Yes but the issue is that the specific alignment of players needed for optimal punting or kicking is very different from the normal formations that offenses use when attempting to gain yards.

So if the offense is in a normal formation, then it would almost never make sense to choose any sort of "defend against kick" option.

Quote:
If not, is defending against a rush or defending against a pass better if the offense chooses to kick? Or is there no difference?

If the offense is in a kick or punt formation instead, then generally the defense is defending against a kick and not a run or pass. There are, roughly speaking, 3 ways to defend a kick.

* Set up to try and block the kick/punt. This gets harder to do at higher levels of play, and is slightly more common for longer field goal kicks than short ones. It also increases the risk of committing a penalty.
* Set up to try and maximize return distance. This is generally only done for punts or for very long field goals.
* Set up to try and watch for a fake. This would be a run or pass defense as well (a fake kick/punt could be either a run or pass).

Quote:
If not, is defending against a rush or defending against a pass better if the offense chooses to kick? Or is there no difference?

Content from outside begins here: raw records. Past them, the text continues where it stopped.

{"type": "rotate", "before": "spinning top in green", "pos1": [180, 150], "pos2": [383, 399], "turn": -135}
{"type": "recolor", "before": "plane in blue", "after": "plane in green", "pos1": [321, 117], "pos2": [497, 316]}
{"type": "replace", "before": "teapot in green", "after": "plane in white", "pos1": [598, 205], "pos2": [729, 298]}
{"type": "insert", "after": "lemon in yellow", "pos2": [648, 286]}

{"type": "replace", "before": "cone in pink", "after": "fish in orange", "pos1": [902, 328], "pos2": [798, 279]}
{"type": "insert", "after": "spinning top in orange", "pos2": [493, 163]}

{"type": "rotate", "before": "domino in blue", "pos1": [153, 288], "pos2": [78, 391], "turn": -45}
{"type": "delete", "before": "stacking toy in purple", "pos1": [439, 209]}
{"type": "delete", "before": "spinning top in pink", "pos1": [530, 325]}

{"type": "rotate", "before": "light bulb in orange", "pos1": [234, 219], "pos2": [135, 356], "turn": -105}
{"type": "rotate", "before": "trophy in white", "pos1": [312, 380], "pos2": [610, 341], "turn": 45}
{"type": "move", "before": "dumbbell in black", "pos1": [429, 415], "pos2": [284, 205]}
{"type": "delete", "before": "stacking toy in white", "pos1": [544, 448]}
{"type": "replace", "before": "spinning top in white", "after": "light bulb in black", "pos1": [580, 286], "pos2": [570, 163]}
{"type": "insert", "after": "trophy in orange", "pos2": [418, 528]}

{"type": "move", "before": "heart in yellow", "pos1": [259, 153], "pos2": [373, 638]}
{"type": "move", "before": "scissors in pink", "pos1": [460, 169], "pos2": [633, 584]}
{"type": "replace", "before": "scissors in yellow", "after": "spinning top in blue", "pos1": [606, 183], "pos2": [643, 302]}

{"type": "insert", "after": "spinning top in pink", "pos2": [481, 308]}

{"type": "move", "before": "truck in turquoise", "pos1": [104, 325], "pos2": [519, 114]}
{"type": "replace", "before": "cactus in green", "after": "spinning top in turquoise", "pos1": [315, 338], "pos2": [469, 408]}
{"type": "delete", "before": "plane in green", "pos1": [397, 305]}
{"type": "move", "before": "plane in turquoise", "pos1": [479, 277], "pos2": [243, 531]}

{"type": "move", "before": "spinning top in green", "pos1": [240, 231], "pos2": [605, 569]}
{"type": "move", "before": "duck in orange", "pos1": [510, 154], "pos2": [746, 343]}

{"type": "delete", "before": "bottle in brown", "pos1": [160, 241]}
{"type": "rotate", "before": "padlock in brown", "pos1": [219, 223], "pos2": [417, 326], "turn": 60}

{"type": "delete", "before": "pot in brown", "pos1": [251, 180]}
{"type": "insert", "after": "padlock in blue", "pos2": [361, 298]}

The offense in a kick/punt formation is aligned very sub-optimally to try either runs or passes and is relying on the trickery and surprise instead, a defense in "watch for fake" mode that can't be surprised will usually succeed in stopping the fake - picking "run" or "pass" correctly, although it matters a little bit, isn't as important.

Quote:
If so, would defending against a punt and defending against a field goal attempt be two separate choices?

There are some differences. It depends on how detailed of a treatment you are aiming for.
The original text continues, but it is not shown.